F. C. Bien sûr. Mais avec la technologie adaptative display, un seul fichier est envoyé aux serveurs, quel que soit le device. C'est beaucoup moins de travail pour les webmasters et pour les robots de crawl.

L'usage des balises de données structurées schema.org est-il un critère de positionnement pour Bing ?

F. D. Oui, absolument, car quand elles sont utilisées de bonne foi, elles aident les moteurs de recherche à recueillir des informations. En revanche, elles deviennent un facteur négatif si la balise de rating indique que le site a reçu 400 visites par mois alors qu'il n'y en a eu que dix, par exemple. Des spammeurs les utilisent pour donner de leur site une image bien meilleure que la réalité. Mais ce n'est pas parce qu'une balise title indique "je suis le site officiel de Facebook" que nous allons la croire.

Fabrice Canel est un vétéran de la recherche chez Microsoft depuis 22 ans. Il est responsable des protocoles et des normes de recherche pour Bing et dirige l'équipe de crawl. Avant de rejoindre Bing, Fabrice était responsable de la recherche sur les sites Web de Microsoft supervisant les premières technologies des moteurs de recherche, l'expérience utilisateur, et le SEO, au tout début des techniques de référencement.

Frédéric Dubut est Senior Program Manager en charge de l'équipe anti-spam pour les résultats organiques de Bing.
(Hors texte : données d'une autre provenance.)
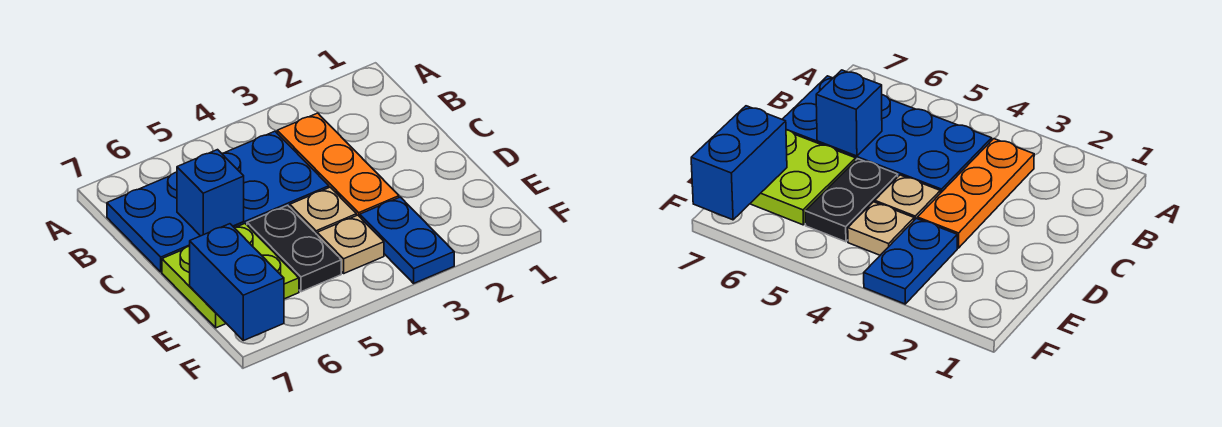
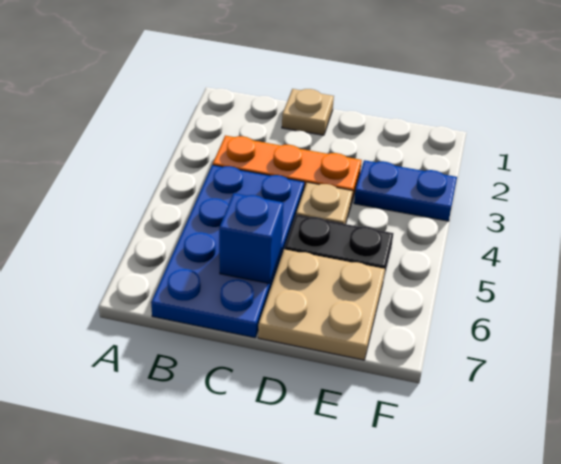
lime plate D6:E7 level 1 -> tan plate D6:E7 level 1
tan plate E4 level 1 -> tan plate C1 level 1
blue brick E7:F7 level 2 -> none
Il intervient régulièrement sur les problématiques de crawl, indexation, qualité des résultats et machine learning. Il travaille chez Microsoft depuis 11 ans et a fait partie d'équipes sur trois continents (Suisse, USA et Chine). Avant de mener la lutte contre le blackhat SEO chez Bing, il a dirigé l'équipe de crawl pendant 4 ans et travaillé dans les divisions Office et Xbox. Frédéric est diplômé de l'Ecole Polytechnique et de l'EPFL avec une spécialisation en technologies internet, NLP et management de la technologie.